Rebekah Mercer et Donald Trump

        Pendant la course éreintante des primaires, le quadragénaire peine pourtant à tenir la distance face au rouleau compresseur que nul n’attendait, Donald Trump. Dès le retrait de leur candidat Ted Cruz, les Mercer se reportent sans le moindre état d’âme sur le milliardaire de l’immobilier Donald Trump. Lorsque Ted Cruz, en pleine convention républicaine d’investiture à Cleveland dans l’Ohio, refuse publiquement de se ranger derrière un candidat dont il doute de la solidité des convictions, ses anciens patrons le désavouent immédiatement dans un communiqué assassin. L’heure est à l’unité et la machine Mercer, avec Stephen (Steve) Bannon et Kellyanne Conway, une proche de Rebekah Mercer, aux manettes, prend le contrôle de la campagne électorale. Cambridge Analytica, qui a épaulé en juin 2016 les brexiters britanniques, guide cette fois l’équipe de campagne républicaine sur la voie étroite d’une victoire en ciblant, selon ses propres dires, les profils d’électeurs susceptibles de basculer en faveur de Donald Trump.
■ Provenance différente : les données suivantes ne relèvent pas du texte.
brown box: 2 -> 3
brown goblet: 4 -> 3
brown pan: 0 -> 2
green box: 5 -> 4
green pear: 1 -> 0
  Lorsqu’un ancien enregistrement vidéo refait surface, dans lequel Donald Trump se vante à un membre de la famille Bush, de manière obscène, de la manière dont il entreprend ses relations avec la gente féminine (« Moi, les femmes, je les attrape direct par le vagin ! »), les cadres républicains s’affolent. Robert et Rebekah Mercer, eux, restent impavides. Ils publient un autre communiqué dans lequel ils se disent « totalement indifférents » à des « vantardises de vestiaire » pour mieux rappeler leur conviction : « L’Amérique est dégoûtée de ses élites politiques », auxquelles n’appartient pas leur candidat. Seule une conversion de Donald Trump à « des frontières ouvertes », à « un commerce ouvert » et à « un contrôle des armes à feu » les ferait changer d’avis. La suite appartient à l’Histoire.
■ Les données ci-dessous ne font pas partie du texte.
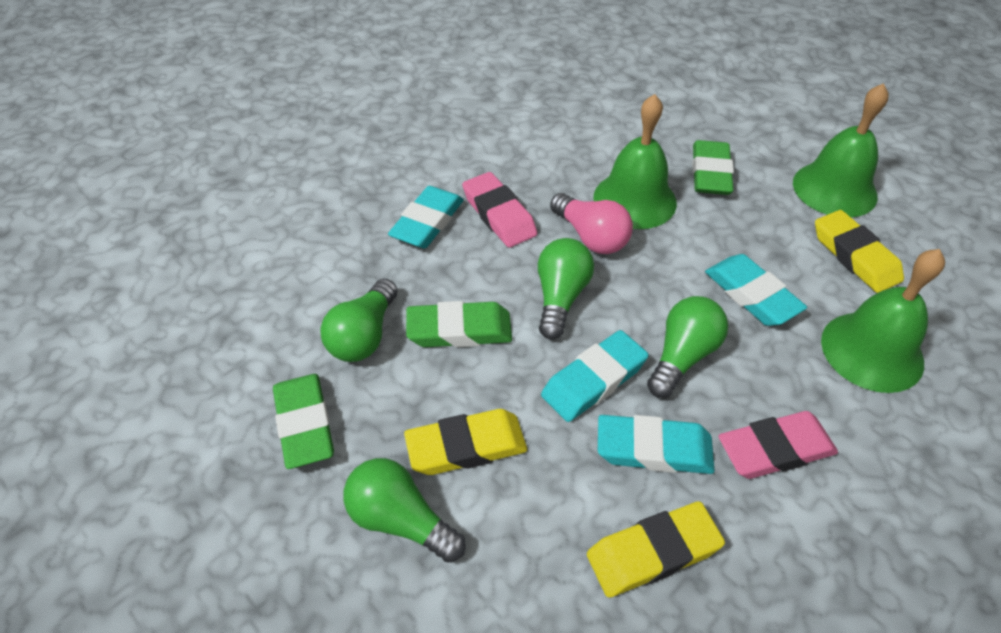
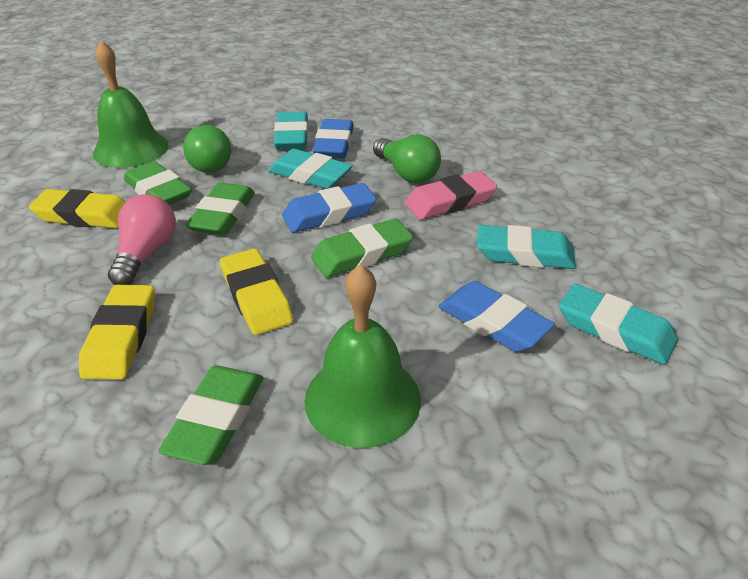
blue eraser: 0 -> 3
green bell: 3 -> 2
green eraser: 3 -> 4
green light bulb: 4 -> 2
pink eraser: 2 -> 1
  Que souhaitent faire désormais les Mercer de leur bonne fortune politique ? la question laisse parfois perplexes les experts du Parti républicain. Le politiste Henry Olsen, de l’Ethics and Public Policy Center, avance l’hypothèse de « conservateurs classiques », qui auraient misé sur la bonne personnalité au bon moment. « Ils sont prêts à dépenser leur argent pour faire avancer leurs valeurs et leurs idéaux. Je ne vois pas en quoi ils seraient très différents de Tom Steyer ou de George Soros [qui ont également bâti leur fortune dans la finance spéculative], à part le fait qu’ils ont des priorités politiques opposées », estime Cameron Smith, du think tank conservateur R Street.
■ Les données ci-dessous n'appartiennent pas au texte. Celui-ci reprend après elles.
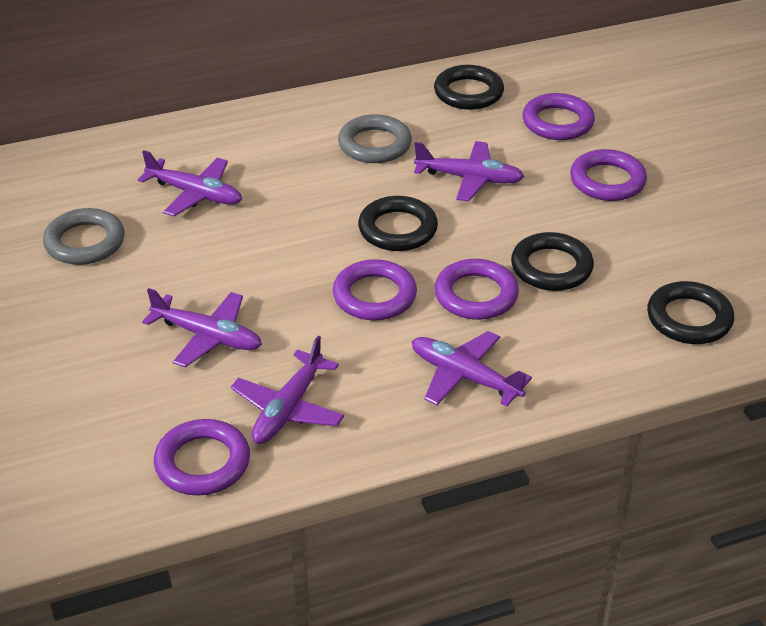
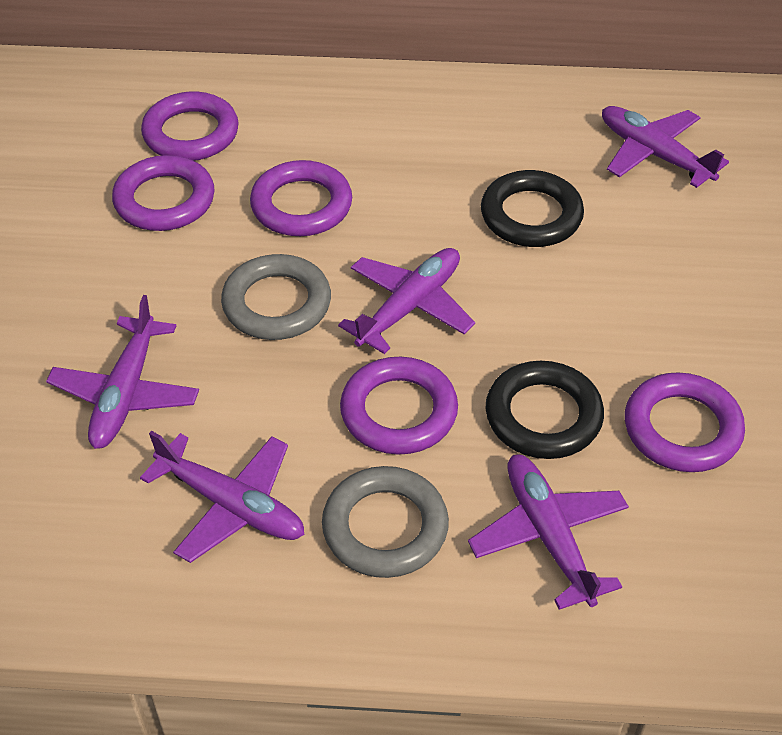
black ring: 4 -> 2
  « Les Mercer n’ont pas été à l’honneur comme ont pu l’être les frères Koch, ce qui fait qu’on peut se demander s’ils sont des conservateurs engagés, des républicains qui en ont juste assez de la direction du Parti républicain, ou s’ils ont quelque chose d’autre en tête », s’interroge Karlyn Bowman, de l’American Enterprise Institute. Tour à tour, Ted Cruz et Stephen (Steve) Bannon ont pu vérifier qu’ils sont en tout cas sans pitié dans la défense de leur investissement politique.